You may be entitled to Kansas Workers Comp for what is called permanent partial workers compensation disability payments. This is when you have a disability but it is partial in nature but permanent. There are several different types of compensation that might apply to your case. Compensation is different for what is called scheduled injuries as opposed to general body disability. Scheduled injuries are injuries to particular parts of your body and are listed in a chart referred to as a schedule. If your injury is not on the list of scheduled injuries your disability would be considered general body. There is also a difference between what is called functional as opposed to work disability. Functional disability measures how the injury has resulted in disability to your body. Work disability measures how this injury has limited your work ability. Not all cases get a work disability, however. Permanent partial disability compensation is based on the greater of the following: the percentage of functional impairment (functional disability); or, if the employee had to take a 10% or more cut in pay, they may be entitled to a work disability which is the employee’s reduced ability to perform work tasks and earn wages comparable to what they were earning before the injury. A post-injury wage loss of more than 10% may qualify the employee for what is called a Work Disability which is calculated based upon an average of the percent wage loss and the loss of the ability to perform work tasks. Often experts are used to calculate the work task loss. Another type of payment is called Permanent Total disability. When you hire us as your workers comp lawyer we will gather the necessary information, file the paperwork and conduct the court hearings so that you will get your benefits. Call us now at 785-273-4330.

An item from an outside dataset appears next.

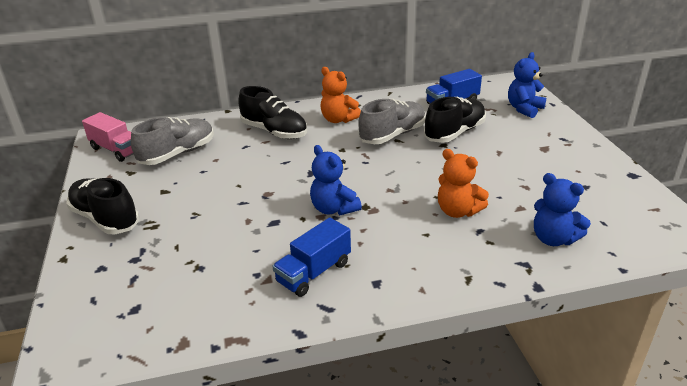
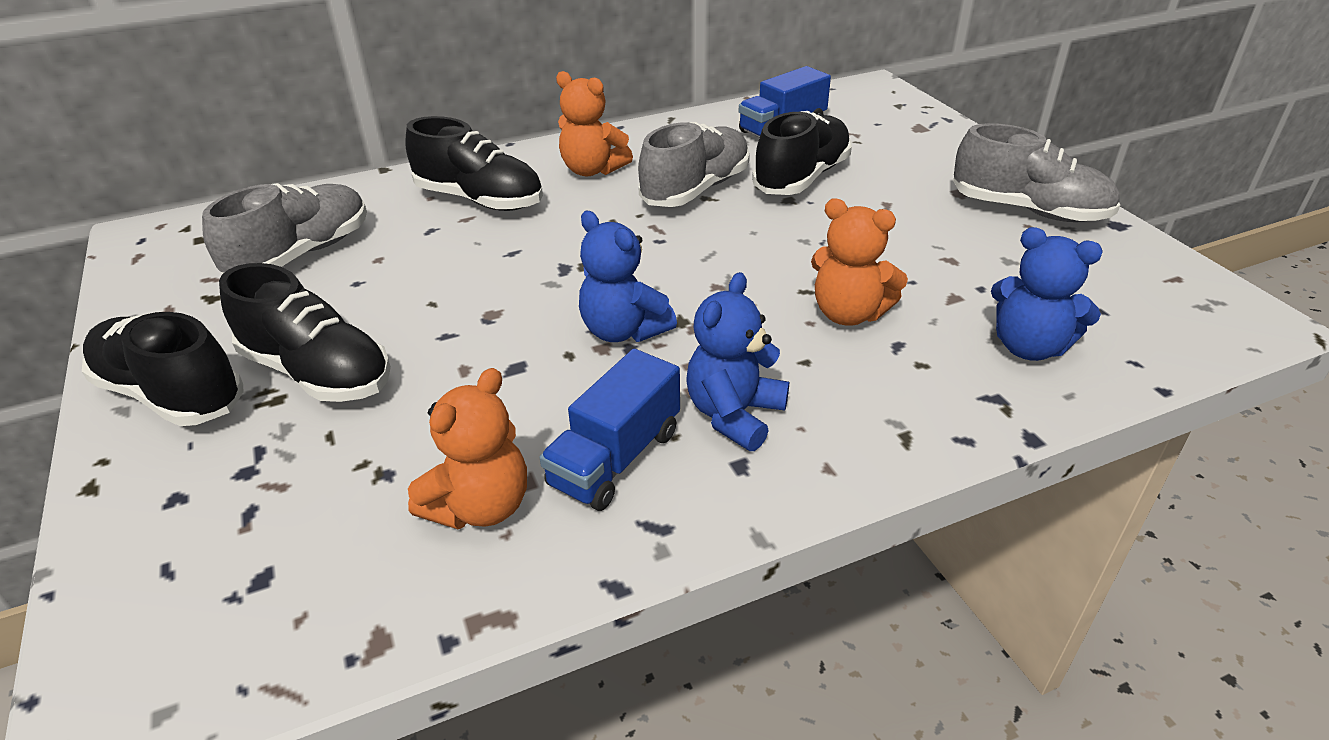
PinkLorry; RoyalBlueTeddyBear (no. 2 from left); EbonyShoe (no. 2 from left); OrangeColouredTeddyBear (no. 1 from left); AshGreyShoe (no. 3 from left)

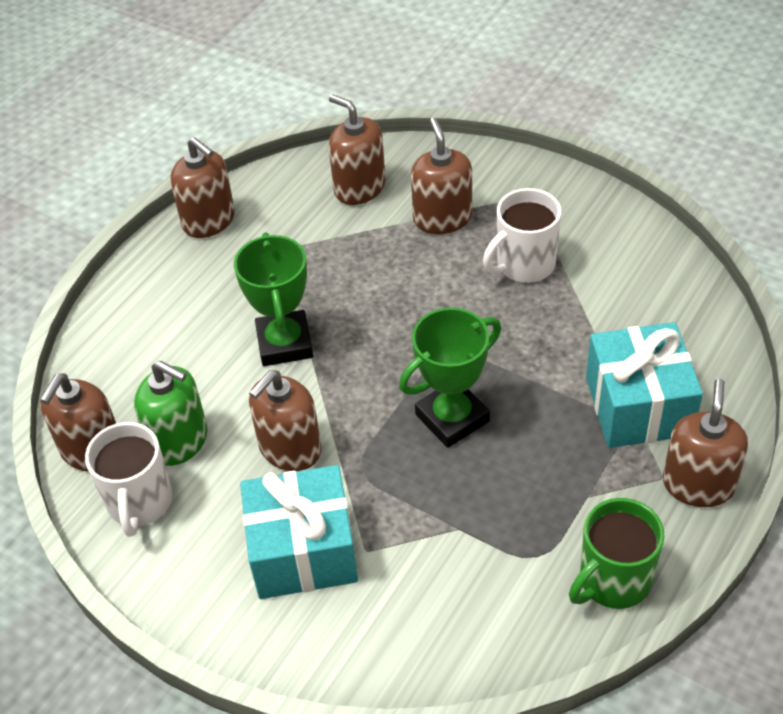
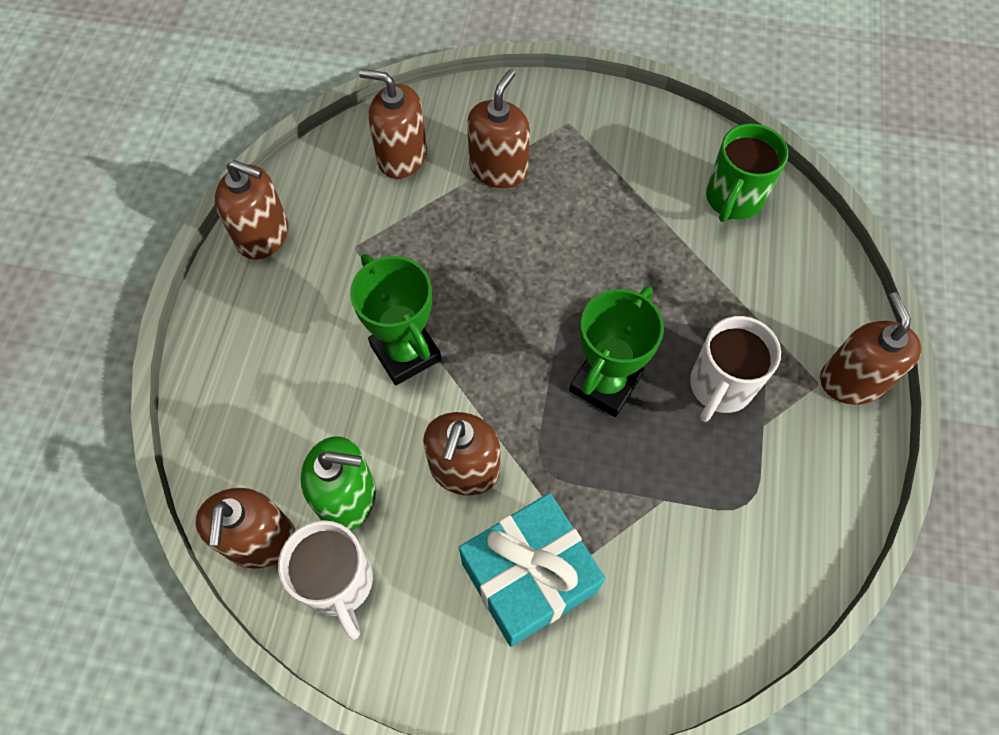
DarkBrownSoapDispenser (no. 5 from left); PureWhiteCoffeeMug (no. 2 from left); GreenCoffeeMug; TurquoiseWrappedGift (no. 2 from left in the first image)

Kansas Workers Comp weekly benefits are equal to 2/3s of the employee’s average gross weekly wage before death subject to certain limits in the statute. There is a minimum death benefit and a maximum benefit. The minimum is 50 percent of the state’s average weekly wage in effect on the date of accident. Total compensation benefits may not exceed $300,000, unless benefits are being paid to a dependent child under the age of 18. Funeral expenses up to $5,000 and all medical and hospital expenses related to the fatal injury are also paid. Where required, the employer shall pay the costs of a court-appointed conservator not to exceed $1,000. An initial payment of $40,000 must be made to the surviving legal spouse or wholly dependent children or divided among them, 50 percent to the surviving legal spouse and 50 percent to the dependent children. This initial payment is supposed to be paid immediately. If an employee is survived by a spouse but no dependent children, the spouse receives the entire weekly benefit. If an employee is survived by a spouse and children, the weekly benefit is paid half to the spouse and half to the children. If an employee is survived only by children, the weekly benefit is divided equally among the children. Dependent children receive benefits until age 18, or until age 23 if they are full-time students or mentally or physically disabled, unless the $250,000 cap is reached. If survivors’ benefits are paid to the spouse and/or children, they may not be paid to any other beneficiaries. In the case of unmarried employees leaving no dependent children, any other dependents who were wholly or partially dependent upon the employee may receive compensation. Dependents other than spouse or children may collect weekly benefits subject to the maximum of $18,500, until they die, remarry or receive more than 50 percent of their support from another source.
If the employee leaves no spouse, dependent children or other dependents either wholly or partially dependent upon the employee, a lump sum payment of $25,000 shall be made to the legal heirs of the employee.